Welcome to the CERN Java User Group Meet-up #5 - Lessons from Spec-Driven Development

This event offers a unique opportunity to those passionate about Java and modern engineering practices to engage with the CERN developer community and beyond. Whether you are a CERN member or an external visitor, we invite you to join us for an evening of learning and networking.

  • Registration: To subscribe to news about future events and meetups, please use the CERN JUG mailing list. Those of you coming from the outside of CERN will need to create a guest account as explained here.

  • External visitors: If you are coming from outside CERN, we will arrange a badge for you upon registration. Badges are necessary for site access and will be printed for your convenience.

  • Date & Time: 12 May 2026, 18:00–19:30

  • Venue:  4/3-006 - TH auditorium, CERN

 

For any questions, please contact the organizing team at cern-jug-organizers@cern.ch.

 

 

CERN JUG Organizers
Registration
Registration form
    • 18:00 18:50
      Lessons from Spec-Driven Development 50m

      In many projects, specifications and code drift apart over time.
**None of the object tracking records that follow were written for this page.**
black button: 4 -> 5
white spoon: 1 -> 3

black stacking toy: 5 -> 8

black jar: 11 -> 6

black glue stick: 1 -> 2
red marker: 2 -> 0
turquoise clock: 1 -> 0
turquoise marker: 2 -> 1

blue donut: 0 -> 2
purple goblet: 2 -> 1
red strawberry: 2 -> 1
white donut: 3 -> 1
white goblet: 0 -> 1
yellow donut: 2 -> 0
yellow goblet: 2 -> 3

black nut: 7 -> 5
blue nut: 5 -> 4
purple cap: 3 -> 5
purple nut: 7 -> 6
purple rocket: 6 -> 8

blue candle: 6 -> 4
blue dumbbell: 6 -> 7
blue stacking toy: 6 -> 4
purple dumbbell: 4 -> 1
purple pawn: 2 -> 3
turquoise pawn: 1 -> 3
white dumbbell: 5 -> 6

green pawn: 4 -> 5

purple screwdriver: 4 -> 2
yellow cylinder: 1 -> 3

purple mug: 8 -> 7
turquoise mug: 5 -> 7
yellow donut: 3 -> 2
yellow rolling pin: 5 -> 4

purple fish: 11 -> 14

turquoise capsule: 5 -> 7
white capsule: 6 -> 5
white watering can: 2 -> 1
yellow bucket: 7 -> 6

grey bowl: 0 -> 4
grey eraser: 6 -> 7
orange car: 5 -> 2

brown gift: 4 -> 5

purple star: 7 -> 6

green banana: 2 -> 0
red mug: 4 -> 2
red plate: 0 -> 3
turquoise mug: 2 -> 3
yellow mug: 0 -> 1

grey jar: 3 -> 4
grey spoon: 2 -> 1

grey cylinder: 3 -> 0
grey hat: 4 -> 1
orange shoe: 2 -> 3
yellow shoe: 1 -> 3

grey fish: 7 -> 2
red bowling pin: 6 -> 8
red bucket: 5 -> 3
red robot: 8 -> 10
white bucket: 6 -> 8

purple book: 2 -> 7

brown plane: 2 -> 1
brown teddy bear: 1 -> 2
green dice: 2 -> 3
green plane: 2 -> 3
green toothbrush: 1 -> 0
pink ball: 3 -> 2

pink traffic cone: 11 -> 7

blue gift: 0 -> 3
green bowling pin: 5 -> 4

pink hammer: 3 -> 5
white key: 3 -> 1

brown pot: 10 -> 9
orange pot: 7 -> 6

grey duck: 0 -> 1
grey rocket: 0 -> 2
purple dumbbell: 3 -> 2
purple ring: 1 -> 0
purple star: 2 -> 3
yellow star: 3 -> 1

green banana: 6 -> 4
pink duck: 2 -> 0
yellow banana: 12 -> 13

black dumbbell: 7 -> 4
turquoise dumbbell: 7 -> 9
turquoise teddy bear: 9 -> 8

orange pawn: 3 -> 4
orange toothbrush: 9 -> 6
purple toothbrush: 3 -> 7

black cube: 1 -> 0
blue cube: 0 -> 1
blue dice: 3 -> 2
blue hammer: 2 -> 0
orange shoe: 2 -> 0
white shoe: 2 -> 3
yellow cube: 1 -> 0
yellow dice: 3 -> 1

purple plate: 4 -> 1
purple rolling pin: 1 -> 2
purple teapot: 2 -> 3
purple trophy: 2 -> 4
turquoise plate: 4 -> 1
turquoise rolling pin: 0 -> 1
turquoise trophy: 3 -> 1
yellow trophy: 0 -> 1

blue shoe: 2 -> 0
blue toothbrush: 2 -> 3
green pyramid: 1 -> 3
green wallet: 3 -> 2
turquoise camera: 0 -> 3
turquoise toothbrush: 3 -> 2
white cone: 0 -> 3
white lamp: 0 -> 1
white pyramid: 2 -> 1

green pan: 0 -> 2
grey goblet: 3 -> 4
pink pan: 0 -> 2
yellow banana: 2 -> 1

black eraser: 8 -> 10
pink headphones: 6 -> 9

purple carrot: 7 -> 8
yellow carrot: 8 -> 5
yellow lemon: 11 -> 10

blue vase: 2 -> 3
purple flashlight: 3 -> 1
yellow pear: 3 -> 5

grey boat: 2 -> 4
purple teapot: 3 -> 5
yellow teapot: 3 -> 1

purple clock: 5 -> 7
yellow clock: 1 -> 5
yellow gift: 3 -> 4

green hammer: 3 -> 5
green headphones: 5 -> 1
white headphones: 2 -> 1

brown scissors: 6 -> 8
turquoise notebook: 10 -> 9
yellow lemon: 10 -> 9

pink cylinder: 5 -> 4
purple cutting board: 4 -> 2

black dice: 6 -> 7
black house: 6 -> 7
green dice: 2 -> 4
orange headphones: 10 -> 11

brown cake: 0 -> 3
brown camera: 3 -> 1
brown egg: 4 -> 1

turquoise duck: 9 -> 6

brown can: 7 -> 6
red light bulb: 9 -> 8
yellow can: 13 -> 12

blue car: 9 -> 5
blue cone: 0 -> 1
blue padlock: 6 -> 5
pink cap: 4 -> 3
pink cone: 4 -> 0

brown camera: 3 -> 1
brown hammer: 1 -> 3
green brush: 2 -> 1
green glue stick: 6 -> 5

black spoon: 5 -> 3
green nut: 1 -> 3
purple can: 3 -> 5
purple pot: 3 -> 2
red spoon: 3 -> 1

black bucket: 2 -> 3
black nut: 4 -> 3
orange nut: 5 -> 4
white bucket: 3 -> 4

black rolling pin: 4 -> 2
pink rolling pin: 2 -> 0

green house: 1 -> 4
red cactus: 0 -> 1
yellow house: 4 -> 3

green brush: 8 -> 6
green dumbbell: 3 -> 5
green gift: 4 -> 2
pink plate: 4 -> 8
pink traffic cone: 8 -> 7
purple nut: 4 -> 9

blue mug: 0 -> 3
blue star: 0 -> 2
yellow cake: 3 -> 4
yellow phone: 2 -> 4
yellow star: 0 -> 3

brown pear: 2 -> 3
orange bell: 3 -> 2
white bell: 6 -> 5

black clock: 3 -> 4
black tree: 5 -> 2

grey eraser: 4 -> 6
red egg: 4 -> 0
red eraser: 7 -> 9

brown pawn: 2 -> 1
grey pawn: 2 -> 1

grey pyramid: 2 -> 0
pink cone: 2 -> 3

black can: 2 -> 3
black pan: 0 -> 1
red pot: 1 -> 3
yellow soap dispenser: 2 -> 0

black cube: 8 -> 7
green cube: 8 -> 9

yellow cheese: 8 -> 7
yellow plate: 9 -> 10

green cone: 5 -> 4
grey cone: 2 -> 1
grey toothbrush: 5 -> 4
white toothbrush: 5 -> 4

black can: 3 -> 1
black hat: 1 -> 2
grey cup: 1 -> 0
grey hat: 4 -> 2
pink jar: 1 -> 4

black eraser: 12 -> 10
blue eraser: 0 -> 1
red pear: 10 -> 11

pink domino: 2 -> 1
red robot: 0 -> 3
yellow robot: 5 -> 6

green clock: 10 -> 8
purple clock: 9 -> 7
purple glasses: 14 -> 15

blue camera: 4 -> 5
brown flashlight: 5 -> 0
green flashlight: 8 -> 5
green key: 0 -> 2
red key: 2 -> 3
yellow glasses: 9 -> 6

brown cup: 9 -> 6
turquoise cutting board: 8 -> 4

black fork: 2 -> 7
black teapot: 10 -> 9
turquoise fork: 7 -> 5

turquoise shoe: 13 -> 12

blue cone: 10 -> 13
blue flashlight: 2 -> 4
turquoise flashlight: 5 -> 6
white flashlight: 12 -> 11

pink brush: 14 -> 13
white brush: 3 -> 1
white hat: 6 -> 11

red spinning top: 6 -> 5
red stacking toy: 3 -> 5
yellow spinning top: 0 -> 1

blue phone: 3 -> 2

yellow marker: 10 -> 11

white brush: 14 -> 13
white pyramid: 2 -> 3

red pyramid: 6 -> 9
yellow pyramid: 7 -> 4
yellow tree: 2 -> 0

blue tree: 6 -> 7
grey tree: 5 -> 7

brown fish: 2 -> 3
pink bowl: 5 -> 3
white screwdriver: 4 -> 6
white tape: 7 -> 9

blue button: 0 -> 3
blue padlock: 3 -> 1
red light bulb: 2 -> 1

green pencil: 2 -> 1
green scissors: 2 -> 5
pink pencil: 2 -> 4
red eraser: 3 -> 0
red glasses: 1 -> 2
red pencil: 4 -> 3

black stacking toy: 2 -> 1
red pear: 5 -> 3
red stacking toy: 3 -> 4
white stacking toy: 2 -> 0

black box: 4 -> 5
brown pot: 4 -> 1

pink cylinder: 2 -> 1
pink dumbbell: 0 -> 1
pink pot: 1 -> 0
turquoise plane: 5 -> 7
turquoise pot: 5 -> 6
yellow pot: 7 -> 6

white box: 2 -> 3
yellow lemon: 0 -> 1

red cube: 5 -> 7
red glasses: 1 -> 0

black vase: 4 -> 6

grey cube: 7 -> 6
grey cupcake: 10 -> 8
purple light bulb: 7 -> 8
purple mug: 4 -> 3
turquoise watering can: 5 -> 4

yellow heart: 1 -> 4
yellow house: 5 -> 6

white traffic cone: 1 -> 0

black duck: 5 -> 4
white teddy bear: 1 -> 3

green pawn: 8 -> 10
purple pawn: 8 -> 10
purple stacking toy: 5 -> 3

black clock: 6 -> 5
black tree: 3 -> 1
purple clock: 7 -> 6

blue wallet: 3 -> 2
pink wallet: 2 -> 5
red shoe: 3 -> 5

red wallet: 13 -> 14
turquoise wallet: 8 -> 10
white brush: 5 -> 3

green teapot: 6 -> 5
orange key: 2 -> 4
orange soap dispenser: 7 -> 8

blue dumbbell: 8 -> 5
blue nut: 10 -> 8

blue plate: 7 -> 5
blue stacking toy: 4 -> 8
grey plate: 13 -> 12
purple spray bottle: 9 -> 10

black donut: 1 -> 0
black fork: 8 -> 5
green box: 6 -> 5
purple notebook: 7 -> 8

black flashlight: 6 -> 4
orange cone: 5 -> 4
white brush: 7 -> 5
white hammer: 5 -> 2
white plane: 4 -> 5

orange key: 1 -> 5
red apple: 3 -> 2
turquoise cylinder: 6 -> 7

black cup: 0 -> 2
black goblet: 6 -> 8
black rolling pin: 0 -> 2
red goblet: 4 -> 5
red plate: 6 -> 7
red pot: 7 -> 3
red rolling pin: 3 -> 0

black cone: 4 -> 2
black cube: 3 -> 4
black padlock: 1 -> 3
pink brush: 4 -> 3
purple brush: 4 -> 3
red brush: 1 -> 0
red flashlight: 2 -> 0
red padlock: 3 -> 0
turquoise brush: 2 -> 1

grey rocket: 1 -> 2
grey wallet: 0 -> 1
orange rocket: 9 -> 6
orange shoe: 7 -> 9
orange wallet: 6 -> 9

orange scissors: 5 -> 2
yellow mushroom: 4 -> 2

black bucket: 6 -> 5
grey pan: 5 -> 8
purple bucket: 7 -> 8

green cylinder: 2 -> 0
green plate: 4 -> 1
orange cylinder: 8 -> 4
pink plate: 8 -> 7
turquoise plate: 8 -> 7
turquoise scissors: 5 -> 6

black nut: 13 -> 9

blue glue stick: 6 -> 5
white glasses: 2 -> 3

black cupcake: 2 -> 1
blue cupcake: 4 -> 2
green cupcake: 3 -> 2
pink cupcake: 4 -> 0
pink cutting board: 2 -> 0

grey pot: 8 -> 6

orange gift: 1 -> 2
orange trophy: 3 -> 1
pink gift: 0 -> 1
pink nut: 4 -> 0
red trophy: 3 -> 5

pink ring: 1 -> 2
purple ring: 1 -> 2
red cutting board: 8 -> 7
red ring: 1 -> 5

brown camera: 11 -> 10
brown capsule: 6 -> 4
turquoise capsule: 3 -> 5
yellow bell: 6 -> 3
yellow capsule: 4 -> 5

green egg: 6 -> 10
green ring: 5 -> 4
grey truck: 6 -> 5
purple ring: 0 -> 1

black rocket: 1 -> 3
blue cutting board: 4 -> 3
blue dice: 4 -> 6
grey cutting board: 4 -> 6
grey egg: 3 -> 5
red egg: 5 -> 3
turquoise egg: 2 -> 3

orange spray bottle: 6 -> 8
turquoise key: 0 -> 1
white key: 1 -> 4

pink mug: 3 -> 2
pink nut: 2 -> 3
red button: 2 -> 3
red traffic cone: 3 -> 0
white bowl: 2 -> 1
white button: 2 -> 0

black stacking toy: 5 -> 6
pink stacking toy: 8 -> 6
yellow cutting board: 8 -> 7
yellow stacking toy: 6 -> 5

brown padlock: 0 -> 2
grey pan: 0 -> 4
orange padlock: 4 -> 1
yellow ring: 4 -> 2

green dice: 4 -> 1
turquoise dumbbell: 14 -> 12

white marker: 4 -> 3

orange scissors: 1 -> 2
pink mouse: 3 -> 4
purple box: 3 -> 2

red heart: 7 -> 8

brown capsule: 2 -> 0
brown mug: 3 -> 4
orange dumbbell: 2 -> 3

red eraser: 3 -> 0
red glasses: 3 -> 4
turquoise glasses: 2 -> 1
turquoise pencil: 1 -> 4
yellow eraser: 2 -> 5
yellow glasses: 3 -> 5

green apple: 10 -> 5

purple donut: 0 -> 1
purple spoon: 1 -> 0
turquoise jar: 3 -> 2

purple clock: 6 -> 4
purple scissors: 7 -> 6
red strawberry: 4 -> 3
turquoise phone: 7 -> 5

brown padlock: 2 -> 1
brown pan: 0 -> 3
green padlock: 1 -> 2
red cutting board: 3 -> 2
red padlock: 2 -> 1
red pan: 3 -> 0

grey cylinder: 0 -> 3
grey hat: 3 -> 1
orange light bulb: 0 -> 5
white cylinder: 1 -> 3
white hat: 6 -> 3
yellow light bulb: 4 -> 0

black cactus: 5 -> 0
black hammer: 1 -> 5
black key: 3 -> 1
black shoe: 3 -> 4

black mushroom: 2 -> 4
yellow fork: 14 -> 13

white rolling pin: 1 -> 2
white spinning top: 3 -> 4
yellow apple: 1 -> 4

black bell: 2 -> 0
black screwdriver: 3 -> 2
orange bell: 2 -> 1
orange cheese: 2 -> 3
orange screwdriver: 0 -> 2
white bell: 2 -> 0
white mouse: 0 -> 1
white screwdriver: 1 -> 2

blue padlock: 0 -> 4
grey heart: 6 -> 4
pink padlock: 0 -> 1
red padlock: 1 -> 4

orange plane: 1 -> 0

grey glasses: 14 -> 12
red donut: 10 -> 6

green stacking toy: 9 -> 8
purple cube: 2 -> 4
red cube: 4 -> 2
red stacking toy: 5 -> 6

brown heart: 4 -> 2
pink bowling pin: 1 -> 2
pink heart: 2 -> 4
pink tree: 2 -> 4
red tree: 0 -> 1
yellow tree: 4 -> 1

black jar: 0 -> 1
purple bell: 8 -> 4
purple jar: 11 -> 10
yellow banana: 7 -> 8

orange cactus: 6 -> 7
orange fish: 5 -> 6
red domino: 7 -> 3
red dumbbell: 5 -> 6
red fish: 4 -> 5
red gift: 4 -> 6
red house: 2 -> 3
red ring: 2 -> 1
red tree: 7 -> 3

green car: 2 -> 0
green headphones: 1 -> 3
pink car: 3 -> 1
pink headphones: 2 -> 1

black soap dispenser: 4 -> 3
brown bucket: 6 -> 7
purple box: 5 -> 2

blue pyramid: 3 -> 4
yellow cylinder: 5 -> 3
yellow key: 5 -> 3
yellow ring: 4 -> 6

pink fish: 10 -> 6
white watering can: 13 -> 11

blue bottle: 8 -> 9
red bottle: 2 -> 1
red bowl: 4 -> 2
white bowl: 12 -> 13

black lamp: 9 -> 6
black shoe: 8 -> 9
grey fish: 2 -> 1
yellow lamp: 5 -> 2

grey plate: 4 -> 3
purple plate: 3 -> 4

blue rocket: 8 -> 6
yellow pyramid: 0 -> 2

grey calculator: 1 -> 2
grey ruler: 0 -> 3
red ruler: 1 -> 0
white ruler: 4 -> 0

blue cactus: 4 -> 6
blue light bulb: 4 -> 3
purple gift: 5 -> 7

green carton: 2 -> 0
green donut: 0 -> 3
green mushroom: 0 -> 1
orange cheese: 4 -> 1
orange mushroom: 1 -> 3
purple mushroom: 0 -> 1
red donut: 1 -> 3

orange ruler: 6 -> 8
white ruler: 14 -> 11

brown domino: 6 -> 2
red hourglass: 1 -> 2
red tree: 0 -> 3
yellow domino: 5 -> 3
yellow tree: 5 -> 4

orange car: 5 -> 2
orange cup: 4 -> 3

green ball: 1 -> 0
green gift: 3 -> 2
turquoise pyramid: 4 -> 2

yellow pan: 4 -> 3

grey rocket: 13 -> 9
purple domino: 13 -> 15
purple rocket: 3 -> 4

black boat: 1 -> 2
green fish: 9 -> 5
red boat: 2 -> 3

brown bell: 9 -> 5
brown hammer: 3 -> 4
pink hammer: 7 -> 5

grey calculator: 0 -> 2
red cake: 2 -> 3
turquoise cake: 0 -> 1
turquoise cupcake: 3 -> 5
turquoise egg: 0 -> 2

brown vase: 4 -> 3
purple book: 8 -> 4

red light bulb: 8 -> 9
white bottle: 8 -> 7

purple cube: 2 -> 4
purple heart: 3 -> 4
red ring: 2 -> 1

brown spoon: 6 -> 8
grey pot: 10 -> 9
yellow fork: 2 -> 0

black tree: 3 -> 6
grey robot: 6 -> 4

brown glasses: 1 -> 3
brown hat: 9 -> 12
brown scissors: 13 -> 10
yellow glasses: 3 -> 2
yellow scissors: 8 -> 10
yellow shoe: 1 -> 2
Requirements change, documentation becomes outdated, and developers rely mainly on the code. This increases risk and makes changes harder, especially in long-lived business applications.

      This talk presents a spec-driven approach where system use cases are the central artifact. A system use case describes observable system behavior and acts as a stable contract for the application. Code is derived from these use cases instead of treating the code itself as the source of truth.

      AI is used as a supporting tool to generate and update code and tests from system use cases in small, controlled steps. The focus is not on full regeneration, but on keeping existing code and specifications aligned over time.
      Using concrete examples, the talk shows how backend logic, database access, and UI behavior can evolve together. It also explains when code is generated, when it is updated, and how version control and reviews help keep changes small and understandable.

      The session shares concrete workflows and lessons learned from daily Java development, including limitations and trade-offs of using AI in this way.